Je glisse ma langue contre les rides de mon palet, la passe en une série de mouvements hachés sur chacune de mes dents avant de lui répondre d’un ton neutre, vide :

« Non. »

Elle rit. Un rire discret, mais qu’on ne peut s’empêcher de vouloir qualifier de déployé tellement il sonne bien contre le murmure nocturne de la rue. Elle est cette luciole qu’on veut attraper et sur laquelle on referme nos paumes avec une innocence meurtrière, uniquement pour les rouvrir et les découvrir vides. Il me vient à l’esprit, dans le plat silencieux de mon ressenti, –tout taire pour tuer la cacophonie et vomir des chants lorsque cela ne suffit– que je voudrais la dévorer, lui ouvrir le crâne et sentir ses pensées se bousculer contre mes papilles gustatives. Sentir les ailes de la luciole battre dans ma gorge.

Je n’en fais rien, pourtant, je n’ajoute rien et elle poursuit sans se détacher de sa sombre candeur.

« Ça se voit. Dans ta démarche, dans la manière dont tu rabroues du regard les gens qui nous dépassent. »

Je la lâche instinctivement des yeux, les portant sur la silhouette d’une dame à la jupe bouffante, comme pour silencieusement peser ses mots. Je ne sais trop si elle s’éventre les lèvres pour saupoudrer notre dialogue de sarcasme ou si elle a réellement remarqué les quelques œillades que j’ai lancé sur autrui. À des gens autres qu’elle, à des gens autres que lui. Je n’ai pas envie de jouer, cette nuit.
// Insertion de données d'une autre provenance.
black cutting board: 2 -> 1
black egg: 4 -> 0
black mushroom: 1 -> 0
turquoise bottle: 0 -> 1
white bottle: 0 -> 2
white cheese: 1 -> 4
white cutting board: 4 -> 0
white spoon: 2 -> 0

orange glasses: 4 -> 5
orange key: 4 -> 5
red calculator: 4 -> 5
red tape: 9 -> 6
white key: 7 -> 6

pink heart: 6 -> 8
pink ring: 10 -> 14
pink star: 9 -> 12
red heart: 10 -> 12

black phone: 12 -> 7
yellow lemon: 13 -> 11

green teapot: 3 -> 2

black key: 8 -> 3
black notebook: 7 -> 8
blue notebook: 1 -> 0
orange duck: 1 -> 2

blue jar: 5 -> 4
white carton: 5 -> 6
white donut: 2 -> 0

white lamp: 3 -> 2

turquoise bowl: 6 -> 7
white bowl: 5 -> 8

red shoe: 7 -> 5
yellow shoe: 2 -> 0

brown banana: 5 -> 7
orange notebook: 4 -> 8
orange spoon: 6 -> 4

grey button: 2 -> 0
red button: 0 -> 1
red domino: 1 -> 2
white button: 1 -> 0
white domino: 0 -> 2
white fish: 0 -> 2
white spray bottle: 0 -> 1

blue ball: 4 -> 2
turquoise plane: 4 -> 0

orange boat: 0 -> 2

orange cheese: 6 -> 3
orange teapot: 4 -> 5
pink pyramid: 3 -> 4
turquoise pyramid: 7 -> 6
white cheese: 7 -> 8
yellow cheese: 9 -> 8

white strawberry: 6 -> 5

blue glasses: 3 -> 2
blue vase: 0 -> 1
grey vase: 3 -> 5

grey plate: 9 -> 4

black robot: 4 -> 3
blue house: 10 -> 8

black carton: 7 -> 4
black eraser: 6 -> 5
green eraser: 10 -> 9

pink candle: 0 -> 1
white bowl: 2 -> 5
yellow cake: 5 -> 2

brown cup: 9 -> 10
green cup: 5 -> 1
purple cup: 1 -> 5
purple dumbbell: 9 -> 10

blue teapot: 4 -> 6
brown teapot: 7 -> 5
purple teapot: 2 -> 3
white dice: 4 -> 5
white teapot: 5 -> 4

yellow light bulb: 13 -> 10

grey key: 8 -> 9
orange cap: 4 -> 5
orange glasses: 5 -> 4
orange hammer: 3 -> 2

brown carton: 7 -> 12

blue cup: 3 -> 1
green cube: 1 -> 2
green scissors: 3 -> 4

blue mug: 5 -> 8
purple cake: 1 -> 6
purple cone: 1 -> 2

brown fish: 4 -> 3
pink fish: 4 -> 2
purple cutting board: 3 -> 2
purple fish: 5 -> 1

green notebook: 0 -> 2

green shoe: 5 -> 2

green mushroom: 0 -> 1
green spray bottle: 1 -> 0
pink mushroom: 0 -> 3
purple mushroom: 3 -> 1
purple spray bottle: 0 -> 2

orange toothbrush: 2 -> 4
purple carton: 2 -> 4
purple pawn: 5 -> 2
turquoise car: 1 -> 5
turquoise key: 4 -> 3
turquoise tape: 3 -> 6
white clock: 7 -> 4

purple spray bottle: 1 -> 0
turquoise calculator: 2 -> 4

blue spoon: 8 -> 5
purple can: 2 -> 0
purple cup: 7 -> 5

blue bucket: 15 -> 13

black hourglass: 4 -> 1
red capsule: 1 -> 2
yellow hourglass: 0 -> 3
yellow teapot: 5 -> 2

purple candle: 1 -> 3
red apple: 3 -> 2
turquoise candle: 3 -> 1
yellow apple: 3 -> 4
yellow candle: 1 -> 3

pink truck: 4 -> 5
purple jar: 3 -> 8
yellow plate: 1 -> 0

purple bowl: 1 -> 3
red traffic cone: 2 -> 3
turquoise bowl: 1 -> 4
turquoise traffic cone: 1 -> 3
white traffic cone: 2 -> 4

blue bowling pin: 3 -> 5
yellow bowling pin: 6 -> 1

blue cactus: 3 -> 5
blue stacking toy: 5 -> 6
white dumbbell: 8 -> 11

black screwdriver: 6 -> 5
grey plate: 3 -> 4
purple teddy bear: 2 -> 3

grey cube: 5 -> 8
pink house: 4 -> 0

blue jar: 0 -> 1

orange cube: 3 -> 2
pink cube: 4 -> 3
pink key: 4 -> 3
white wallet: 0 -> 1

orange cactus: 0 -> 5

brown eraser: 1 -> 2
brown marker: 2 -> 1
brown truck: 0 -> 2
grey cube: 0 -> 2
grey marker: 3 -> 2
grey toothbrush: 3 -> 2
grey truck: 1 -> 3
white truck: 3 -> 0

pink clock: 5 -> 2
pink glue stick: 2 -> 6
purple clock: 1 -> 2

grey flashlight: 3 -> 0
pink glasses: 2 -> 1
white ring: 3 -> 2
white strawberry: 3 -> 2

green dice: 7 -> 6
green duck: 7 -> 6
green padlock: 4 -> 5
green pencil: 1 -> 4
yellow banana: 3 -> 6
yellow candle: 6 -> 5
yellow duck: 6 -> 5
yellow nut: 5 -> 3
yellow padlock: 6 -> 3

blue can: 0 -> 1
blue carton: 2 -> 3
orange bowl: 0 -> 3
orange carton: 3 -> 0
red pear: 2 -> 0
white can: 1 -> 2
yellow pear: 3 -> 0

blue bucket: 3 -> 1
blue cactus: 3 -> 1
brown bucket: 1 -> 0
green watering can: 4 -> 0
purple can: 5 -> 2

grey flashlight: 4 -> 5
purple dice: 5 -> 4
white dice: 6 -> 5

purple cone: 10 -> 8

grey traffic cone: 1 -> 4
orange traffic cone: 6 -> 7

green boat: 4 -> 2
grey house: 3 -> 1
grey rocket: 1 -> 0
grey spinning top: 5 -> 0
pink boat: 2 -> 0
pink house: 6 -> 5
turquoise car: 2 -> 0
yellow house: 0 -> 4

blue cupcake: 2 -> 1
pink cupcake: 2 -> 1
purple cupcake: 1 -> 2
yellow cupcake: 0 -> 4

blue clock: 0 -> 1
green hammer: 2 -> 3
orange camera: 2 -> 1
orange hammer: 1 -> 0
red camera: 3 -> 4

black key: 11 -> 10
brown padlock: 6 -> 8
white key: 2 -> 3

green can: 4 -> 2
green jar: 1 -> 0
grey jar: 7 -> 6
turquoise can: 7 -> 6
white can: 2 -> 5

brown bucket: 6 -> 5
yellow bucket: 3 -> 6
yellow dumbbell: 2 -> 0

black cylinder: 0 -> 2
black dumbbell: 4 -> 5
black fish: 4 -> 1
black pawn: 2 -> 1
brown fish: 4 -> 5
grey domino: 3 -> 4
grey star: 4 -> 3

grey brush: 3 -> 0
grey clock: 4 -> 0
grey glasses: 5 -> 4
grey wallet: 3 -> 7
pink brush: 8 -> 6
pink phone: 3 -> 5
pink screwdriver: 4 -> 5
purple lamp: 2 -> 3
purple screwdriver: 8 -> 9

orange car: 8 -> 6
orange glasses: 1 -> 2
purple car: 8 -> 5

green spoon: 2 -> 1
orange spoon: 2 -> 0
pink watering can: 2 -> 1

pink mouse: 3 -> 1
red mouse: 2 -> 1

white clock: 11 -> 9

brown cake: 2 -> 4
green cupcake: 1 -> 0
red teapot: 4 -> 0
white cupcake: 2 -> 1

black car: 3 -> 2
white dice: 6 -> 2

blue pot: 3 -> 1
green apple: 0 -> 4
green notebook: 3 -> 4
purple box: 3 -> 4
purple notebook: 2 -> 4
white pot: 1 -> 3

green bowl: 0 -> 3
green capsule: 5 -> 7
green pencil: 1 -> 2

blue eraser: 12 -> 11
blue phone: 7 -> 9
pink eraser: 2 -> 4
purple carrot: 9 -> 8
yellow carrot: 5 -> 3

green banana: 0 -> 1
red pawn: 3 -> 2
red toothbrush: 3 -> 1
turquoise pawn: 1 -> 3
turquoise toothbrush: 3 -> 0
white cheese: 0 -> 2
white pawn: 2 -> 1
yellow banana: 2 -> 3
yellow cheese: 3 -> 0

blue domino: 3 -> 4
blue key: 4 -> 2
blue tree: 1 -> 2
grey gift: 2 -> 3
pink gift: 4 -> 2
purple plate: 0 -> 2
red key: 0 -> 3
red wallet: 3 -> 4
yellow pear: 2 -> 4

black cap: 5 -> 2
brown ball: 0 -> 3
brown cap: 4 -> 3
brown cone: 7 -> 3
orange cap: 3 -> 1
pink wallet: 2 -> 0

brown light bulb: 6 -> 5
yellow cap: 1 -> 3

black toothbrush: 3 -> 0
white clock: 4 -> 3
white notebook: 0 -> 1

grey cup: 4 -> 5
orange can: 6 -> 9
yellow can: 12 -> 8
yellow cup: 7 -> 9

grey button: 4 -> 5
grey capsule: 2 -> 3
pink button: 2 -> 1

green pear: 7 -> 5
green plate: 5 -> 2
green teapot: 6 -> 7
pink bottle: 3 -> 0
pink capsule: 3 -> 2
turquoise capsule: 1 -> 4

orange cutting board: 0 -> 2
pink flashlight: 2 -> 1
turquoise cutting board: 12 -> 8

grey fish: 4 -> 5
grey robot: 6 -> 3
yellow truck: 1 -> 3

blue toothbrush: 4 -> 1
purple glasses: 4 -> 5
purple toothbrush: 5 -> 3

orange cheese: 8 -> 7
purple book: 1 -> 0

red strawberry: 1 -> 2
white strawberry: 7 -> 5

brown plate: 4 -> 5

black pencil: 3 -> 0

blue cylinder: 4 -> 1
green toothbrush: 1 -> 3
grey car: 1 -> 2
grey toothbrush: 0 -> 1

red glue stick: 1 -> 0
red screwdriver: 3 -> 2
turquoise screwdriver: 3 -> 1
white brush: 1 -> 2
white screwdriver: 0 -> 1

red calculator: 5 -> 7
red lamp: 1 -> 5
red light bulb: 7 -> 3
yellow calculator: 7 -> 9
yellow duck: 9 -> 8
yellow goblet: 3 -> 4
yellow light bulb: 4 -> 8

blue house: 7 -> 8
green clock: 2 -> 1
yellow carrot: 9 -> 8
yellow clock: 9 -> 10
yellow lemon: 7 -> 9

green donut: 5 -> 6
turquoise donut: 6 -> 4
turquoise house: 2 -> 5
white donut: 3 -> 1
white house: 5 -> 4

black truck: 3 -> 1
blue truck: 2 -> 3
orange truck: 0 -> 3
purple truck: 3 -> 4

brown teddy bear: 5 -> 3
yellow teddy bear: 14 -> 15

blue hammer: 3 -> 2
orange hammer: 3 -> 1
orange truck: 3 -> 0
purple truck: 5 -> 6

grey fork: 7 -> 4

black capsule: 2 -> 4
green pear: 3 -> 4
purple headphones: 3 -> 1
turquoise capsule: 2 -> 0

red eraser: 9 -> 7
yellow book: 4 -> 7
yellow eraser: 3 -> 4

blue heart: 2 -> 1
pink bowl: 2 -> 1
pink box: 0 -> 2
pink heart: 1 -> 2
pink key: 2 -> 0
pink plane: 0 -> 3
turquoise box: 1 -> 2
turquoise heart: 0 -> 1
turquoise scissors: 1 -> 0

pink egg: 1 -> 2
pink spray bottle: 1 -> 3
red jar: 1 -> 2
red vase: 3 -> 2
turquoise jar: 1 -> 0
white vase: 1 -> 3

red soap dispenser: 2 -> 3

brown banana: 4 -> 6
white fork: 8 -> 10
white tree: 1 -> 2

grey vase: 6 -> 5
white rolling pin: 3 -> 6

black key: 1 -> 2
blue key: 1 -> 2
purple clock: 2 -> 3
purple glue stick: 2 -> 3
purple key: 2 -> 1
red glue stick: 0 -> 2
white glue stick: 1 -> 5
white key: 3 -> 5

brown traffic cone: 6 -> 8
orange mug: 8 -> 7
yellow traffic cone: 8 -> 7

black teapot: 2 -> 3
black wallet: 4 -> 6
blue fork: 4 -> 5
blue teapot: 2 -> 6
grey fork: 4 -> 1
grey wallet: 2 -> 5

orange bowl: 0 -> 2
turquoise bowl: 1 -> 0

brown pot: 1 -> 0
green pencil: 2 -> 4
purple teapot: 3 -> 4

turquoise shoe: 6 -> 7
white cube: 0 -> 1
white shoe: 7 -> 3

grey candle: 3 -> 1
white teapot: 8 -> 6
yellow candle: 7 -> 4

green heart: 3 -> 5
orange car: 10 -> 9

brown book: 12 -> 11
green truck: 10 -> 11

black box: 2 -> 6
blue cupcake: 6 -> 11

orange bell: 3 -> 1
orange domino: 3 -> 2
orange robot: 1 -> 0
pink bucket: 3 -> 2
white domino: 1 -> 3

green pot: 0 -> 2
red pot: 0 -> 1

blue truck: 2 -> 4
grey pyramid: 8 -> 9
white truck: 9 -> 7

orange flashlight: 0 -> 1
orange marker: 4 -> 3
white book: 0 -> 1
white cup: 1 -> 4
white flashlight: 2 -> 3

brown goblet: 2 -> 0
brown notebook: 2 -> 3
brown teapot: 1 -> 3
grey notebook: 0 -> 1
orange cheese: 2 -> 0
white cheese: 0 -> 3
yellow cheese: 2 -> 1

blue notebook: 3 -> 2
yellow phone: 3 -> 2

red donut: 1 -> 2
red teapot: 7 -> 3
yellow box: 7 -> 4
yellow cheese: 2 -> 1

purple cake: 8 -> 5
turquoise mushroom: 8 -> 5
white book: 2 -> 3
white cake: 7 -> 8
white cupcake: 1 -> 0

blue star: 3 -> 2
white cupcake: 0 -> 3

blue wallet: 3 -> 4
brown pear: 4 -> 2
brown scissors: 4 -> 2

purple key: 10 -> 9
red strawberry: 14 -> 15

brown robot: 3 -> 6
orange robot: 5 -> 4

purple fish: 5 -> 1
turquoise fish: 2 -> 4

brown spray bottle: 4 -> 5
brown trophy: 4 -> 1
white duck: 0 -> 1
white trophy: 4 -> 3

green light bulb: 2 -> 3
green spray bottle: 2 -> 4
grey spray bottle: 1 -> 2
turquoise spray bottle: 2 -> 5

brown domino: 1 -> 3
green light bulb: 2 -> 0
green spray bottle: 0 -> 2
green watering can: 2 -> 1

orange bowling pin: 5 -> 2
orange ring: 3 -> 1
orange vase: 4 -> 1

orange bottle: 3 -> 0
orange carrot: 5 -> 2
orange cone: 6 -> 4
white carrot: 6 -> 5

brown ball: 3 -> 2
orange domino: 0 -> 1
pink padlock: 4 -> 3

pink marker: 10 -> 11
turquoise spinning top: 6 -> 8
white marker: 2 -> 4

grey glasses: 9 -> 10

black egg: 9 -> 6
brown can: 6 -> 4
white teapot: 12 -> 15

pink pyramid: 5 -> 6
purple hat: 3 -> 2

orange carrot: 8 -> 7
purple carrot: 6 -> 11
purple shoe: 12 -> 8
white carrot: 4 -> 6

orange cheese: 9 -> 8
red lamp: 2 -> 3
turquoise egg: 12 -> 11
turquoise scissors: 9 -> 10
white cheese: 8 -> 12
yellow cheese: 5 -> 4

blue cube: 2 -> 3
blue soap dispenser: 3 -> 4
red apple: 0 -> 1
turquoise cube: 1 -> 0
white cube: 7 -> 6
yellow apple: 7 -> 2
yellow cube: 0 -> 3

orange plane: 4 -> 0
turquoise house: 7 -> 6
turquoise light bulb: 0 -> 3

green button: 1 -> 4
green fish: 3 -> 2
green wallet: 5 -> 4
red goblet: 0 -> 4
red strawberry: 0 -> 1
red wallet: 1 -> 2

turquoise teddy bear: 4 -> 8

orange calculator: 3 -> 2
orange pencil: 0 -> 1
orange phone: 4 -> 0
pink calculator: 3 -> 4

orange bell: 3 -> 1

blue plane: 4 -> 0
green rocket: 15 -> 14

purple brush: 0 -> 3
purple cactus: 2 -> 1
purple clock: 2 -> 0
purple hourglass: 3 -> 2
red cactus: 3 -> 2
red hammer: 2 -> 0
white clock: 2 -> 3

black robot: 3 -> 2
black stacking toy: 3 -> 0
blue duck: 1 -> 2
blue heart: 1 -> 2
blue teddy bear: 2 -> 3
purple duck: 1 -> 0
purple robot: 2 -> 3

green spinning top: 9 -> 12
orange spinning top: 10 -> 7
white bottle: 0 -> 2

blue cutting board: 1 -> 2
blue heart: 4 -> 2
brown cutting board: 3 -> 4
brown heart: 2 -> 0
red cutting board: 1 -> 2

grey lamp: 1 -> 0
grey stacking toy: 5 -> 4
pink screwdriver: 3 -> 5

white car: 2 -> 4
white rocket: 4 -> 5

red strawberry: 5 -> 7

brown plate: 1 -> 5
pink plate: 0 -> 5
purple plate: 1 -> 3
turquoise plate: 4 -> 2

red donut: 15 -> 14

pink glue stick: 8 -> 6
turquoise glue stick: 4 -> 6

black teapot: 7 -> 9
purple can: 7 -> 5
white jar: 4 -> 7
La dame avance, ses pas me paraissant tous plus rapides et succincts que leurs prédécesseurs à mesure qu’elle les esquisse. Elle semble nerveuse, en proie à cette paranoïa empoisonnée que sème souvent l’obscurité. Pourtant, à mon sens, cette crainte palpable ne fait rien d’autre que de la rendre plus remarquable, l’écho de ses délicats talons hauts résonne plus fort, et son manteau noir me semble devenu jaune pétant. Il n’y a rien de discret à la peur. C’est un venin, une déchéance. Elle dépasse mon champ de vision et, une fraction de moi s’interroge sur la raison de sa peur, sur ce qui la fait presque courir sur le bitume du trottoir.  Sur un pourquoi, sur un méandre.

« Je me demande à quoi ils pensent. »

Elle éclate de rire, quelque part à ma droite et j’imagine la femme jeter un regard furtif par-dessus son épaule pour nous épier, pour s’assurer mentalement que nos ricanements ne sont points portés dans sa direction. Je mordille ma joue, à demi devenu la proie de mon propre humour. Si elle savait que nos yeux l’ont suivis un petit moment, serait-elle apaisée par notre absence d’actions à son égard ou soucieuse d’avoir été le centre de notre attention ? Mei glousse un peu plus fort et la nuit n’arrive pas tout à fait à avaler son amusement qui vrombit contre l’encre stellaire avec toute la fierté d’une jeune étoile. Tout comme le mien n’arrive pas vraiment à se manifester à l’air libre. Je lève mes prunelles contre un ciel noir.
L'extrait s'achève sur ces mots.